So, a taxi it is then. These are crazy expensive! At least in London they are. I found various offers online varying between 45 and 75GBP to get to Heathrow from where I live. You'll have to pick whichever one seems reasonably value-for-money (I couldn't possibly use the word 'cheap') and also trustworthy. As for the latter criteria, none of the taxi companies seem to qualify, so a little chancing and faithing is involved there. If you choose this option, your immediate next worry will be if the taxi will actually show up in time and if you can arrange an alternative in time should that happen. Once your driver does show up your final taxi worries will be the traffic and if the driver will try to scam you at the end. In my case the driver turned out to be a nice guy who arrived much too early, which was good since the tube strike caused massive traffic and it took a good half hour longer to get to the airport.

Arriving at the airport, almost nothing can go wrong. Almost. What if British Airways really did only allow me one check-in bag, even though the website said I could have two? (Yes, I worry a lot..) Then comes the horrible moment of weighing the luggage. If you've prepared properly you already know how heavy it is, but you might be pushing the limits a little in which case you might have to repack. In my experience airlines tend to be insanely strict about the weight limit, but will often let you take part of your luggage as an additional carry-on item. Once you've done that (and asked for the appropriate 'fragile' and 'do not stack' stickers) it's off to the oversized baggage drop-off. There's never a problem here, though if you're unlucky your baggage handler may seem like a person who enjoys inflicting pain on luggage. Don't worry about that though, since there's nothing you can do about it (except complain afterwards if they break something).

Lastly, the security checkpoint. This is when you usually remember about that water bottle, massive tube of toothpaste and giant swiss army knife that you forgot to put into your check-in bag. Oh well. Once you've cleared this minor hurdle you're done! No more decisions you make will affect the quality of your journey from now on. All you have to do is sit down, relax and enjoy the ride.


(/me practicing blogposting again! I'm a little rusty..)

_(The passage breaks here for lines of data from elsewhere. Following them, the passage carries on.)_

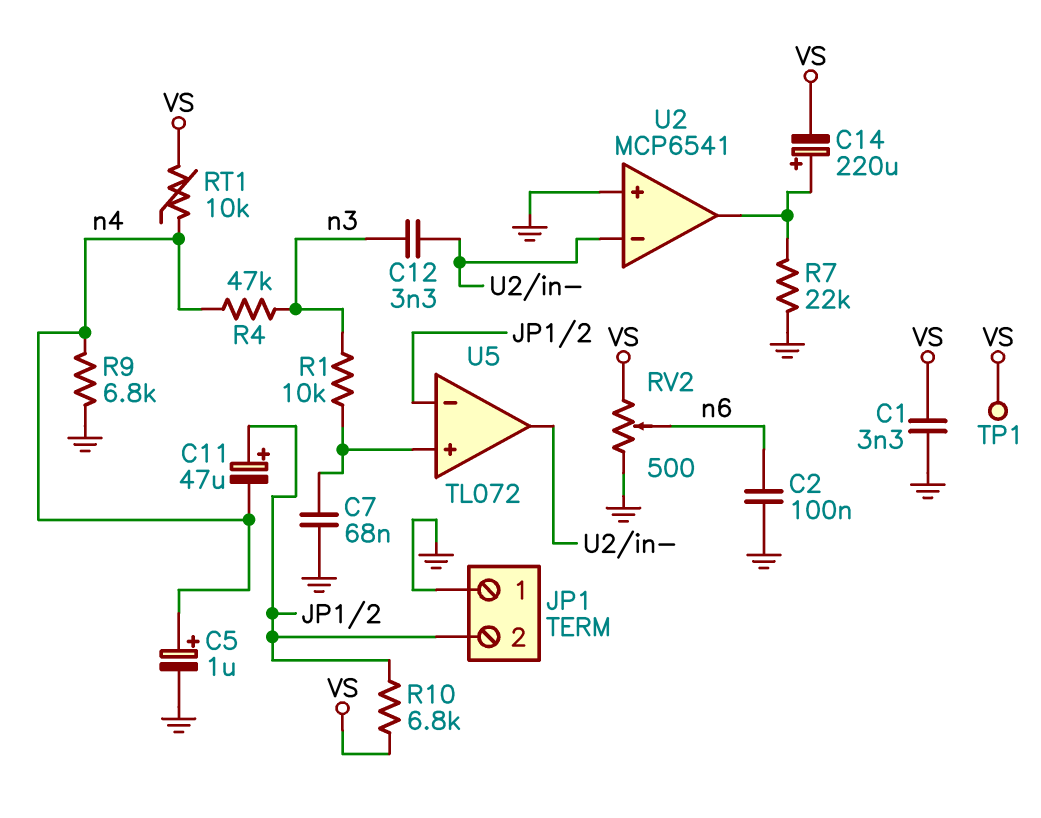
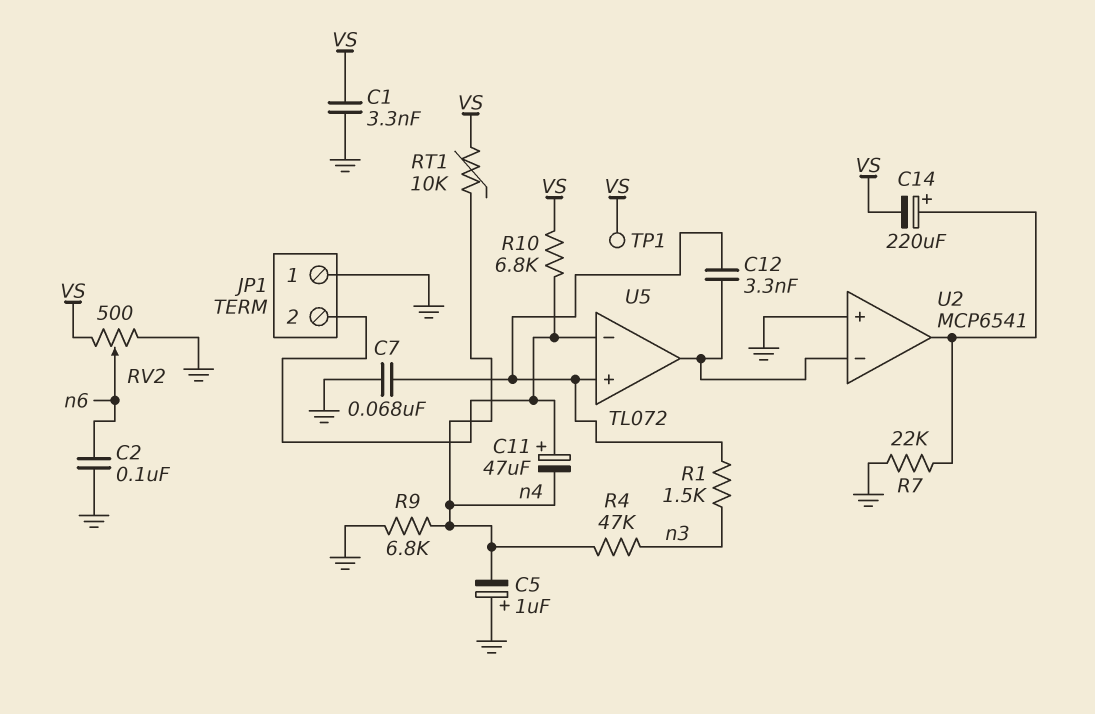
C5: 1uF (plus n4, minus GND) -> 1uF (plus GND, minus n4)
C12: 3.3nF (U2/in-, n3) -> 3.3nF (U2/in-, U5/in+)
R1: 10k (U5/in+, n3) -> 1.5k (U5/in+, n3)

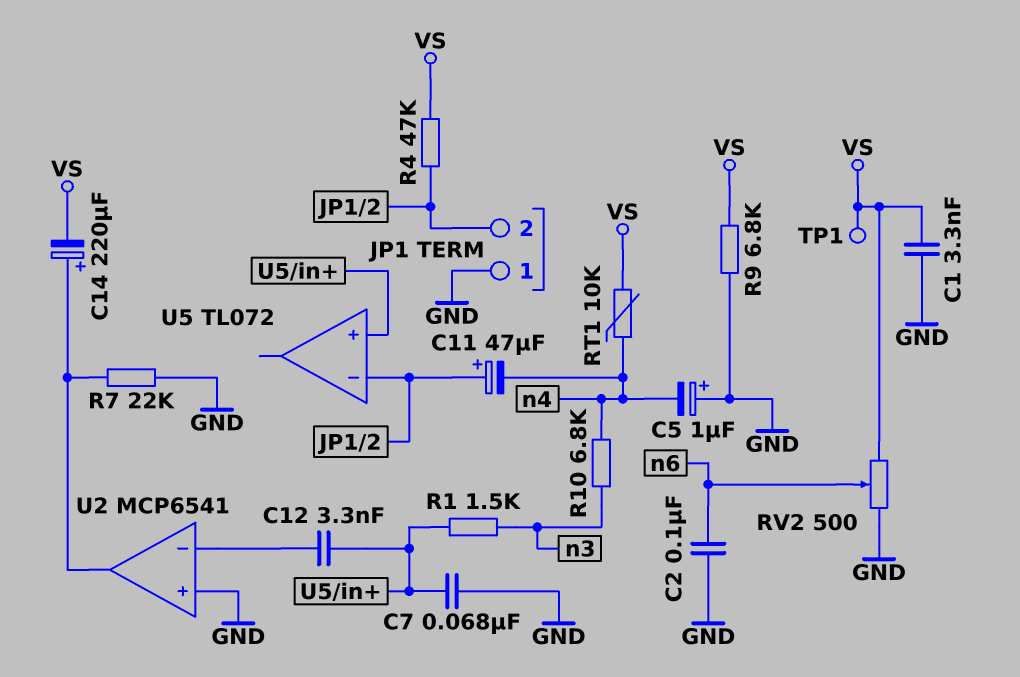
R4: 47k (n3, n4) -> 47k (JP1/2, VS)
R9: 6.8k (GND, n4) -> 6.8k (GND, VS)
R10: 6.8k (JP1/2, VS) -> 6.8k (n3, n4)
U5 pin out: U2/in- -> none

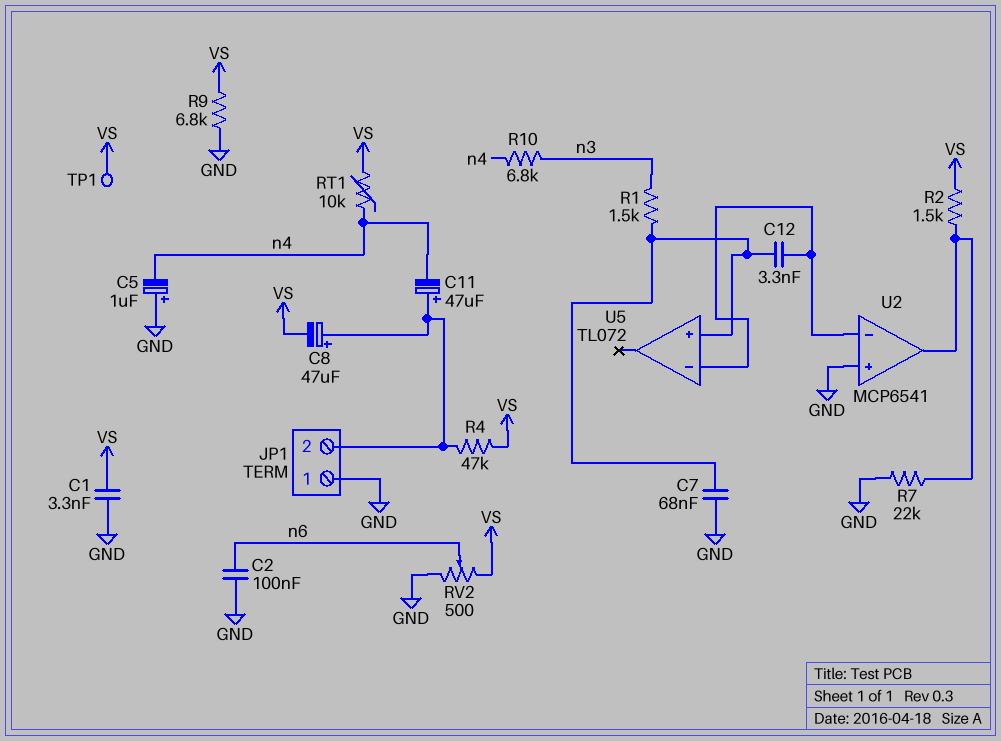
C8: none -> 47uF (plus JP1/2, minus VS)
C14: 220uF (plus U2/out, minus VS) -> none
R2: none -> 1.5k (U2/out, VS)
U5 pin in-: JP1/2 -> U2/in-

Posted in Spirit of Japan 2 , Travel

Preparations

Four days from now I will be embarking upon what will be at least the second-biggest, probably the biggest cycling trip I've ever done, and I don't feel strongly about it at all. My mind keeps wandering, but not to the trip. Instead I think about what I'll do after I get back. How I'll have a go at making my life in order: getting a proper apartment or house, getting a car, moving out and so on. How I'm going to get from the Tokyo area to Nagano without crossing too many mountains has hardly crossed my mind, and that's only the first of the many challenges that await me.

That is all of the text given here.